La notizia dovrebbe preoccupare non solo gli ambientalisti, ma anche tutti noi, che ci nutriamo dei frutti del mare italiano. Tre impianti di trivellazione su quattro presenti nel mare Adriatico eccedono i limiti di inquinamento previsti dalla legge. E per giunta sembrano liberi di farlo indisturbati, dal momento che le autorità italiane non hanno sanzionato lo sforamento, né ritirato le licenze.

A denunciarlo, a poco più di un mese dal referendum nazionale contro le trivelle, è Greenpeace, che ha pubblicato un rapporto – intitolato “Trivelle fuorilegge” – che contiene dati dello stesso Ministero.
“Dei 120 impianti presenti in Italia – osserva Andrea Boraschi, responsabile campagna Energia e Clima di Greenpeace Italia – il Ministero ci ha fornito i dati relativi solo a 34 di queste strutture“. L’associazione ambientalista, dunque, sta cercando di capire se si tratta di una reticenza e un ostacolo che il governo vuole porre o, ancor peggio, se nemmeno lo Stato sia a conoscenza di quanto accade nei propri mari.

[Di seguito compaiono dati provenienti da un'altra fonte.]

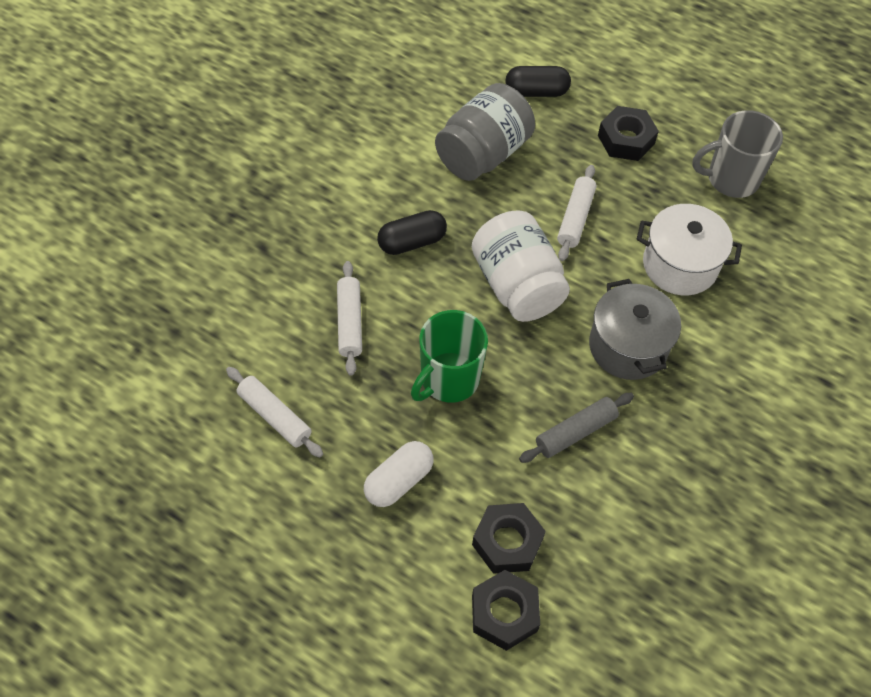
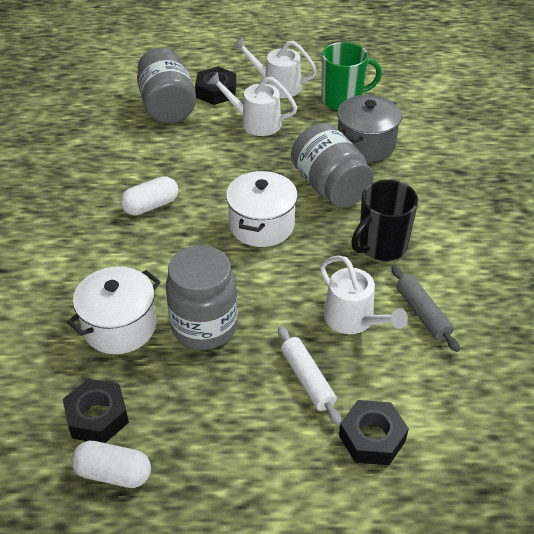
black capsule: 2 -> 0
black mug: 0 -> 1
grey jar: 1 -> 3
grey mug: 1 -> 0
white capsule: 1 -> 2
white jar: 1 -> 0
white pot: 1 -> 2
white rolling pin: 3 -> 1
white watering can: 0 -> 3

I dati elaborati da Greenpeace mostrano una contaminazione ben oltre i limiti previsti dalla legge per almeno una sostanza chimica pericolosa nei tre quarti dei sedimenti marini vicini alle piattaforme (76% nel 2012, 73,5% nel 2013 e 79% nel 2014). Ancor più: i parametri ambientali sono oltre i limiti per almeno due sostanze nel 67% dei campioni analizzati nel 2012, nel 71% nel 2013 e nel 67% nel 2014. Anche nelle cozze, utilizzate come un biomarket per la loro caratteristica di trattenere le sostanze presenti nel mare, la presenza di sostanze inquinanti ha mostrato evidenti criticità.

Ancor più nello specifico, ci sono contaminazioni preoccupanti da idrocarburi policiclici aromatici e metalli pesanti: sostanze in grado di risalire la catena alimentare fino a raggiungere gli esseri umani. Nei pressi delle piattaforme monitorate si trovano abitualmente sostanze associate a numerose patologie gravi, tra cui il cancro, osserva Greenpeace.

Altra evidenza riguarda la ciclicità. La situazione si ripete di anno in anno ma ciò nonostante non risulta che siano state ritirate licenze, revocate concessioni o che il Ministero abbia preso altre iniziative per tutelare i nostri mari.
Secondo Greenpeace, dunque, ciò rappresenta un argomento ulteriore per recarsi a votare il prossimo 17 aprile, in modo da mandare un messaggio chiaro al governo contro le trivelle.